Sometimes you should just let a musical speak for itself.

The cast of 1776 on Broadway
The cast of 1776 on Broadway at the American Airlines Theatre
(© Joan Marcus)

Progress isn't casting Sherman Edwards and Peter Stone's Tony-winning musical 1776 with a BIPOC or gender-expansive company. It's casting 1776 with people who don't look like the Founding Fathers and not drawing attention to it. In that regard, Jeffrey L. Page and Diane Paulus's Roundabout Theatre Company revival at the American Airlines Theatre takes a door left ajar by Hamilton and runs right through it, as they should. But this new Broadway mounting (which originated last summer at American Repertory Theatre and will embark on a national tour next spring) wants to have it both ways — they're simultaneously hoping we notice how progressive it's trying to be, but also not really, while emphasizing the wrong things along the way.

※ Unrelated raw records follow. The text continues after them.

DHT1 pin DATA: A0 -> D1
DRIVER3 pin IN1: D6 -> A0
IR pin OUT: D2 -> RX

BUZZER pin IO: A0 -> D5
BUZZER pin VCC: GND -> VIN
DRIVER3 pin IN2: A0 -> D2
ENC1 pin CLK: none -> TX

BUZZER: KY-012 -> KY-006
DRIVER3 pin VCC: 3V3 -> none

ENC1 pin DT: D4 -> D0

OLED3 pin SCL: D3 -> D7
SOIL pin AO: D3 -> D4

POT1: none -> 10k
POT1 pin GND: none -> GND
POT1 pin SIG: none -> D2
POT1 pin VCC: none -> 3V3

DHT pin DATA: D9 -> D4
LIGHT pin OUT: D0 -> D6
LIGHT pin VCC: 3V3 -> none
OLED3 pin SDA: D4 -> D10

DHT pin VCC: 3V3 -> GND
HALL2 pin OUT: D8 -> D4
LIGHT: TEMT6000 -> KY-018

The result, while enjoyable, shows a fundamental lack of trust and understanding in material that they would see already does the work for them, if they just stopped to listen.

As a musical, 1776 is indestructible, with a smart, funny, and deceptively simple score (Edwards), and an ironclad script (Stone) that manages to do the impossible: It creates edge-of-your-seat suspense in the story of whether the Founding Fathers will sign the Declaration of Independence. It's also — despite the outward appearance of its almost all-white, almost all-male character list — daringly progressive for its day, condemning the existence of slavery and giving the revolutionary leaders the foresight to realize that they're not infallible. When the original Broadway company was invited to perform at the Nixon White House, the administration asked they cut two numbers, including the Republican minuet "Cool, Cool Considerate Men." Producers vehemently declined. That's the kind of show this is. (Although the event went on anyway and Nixon jumped to his feet, it's said that he eventually convinced film producer Jack Warner to cut the number from the movie.)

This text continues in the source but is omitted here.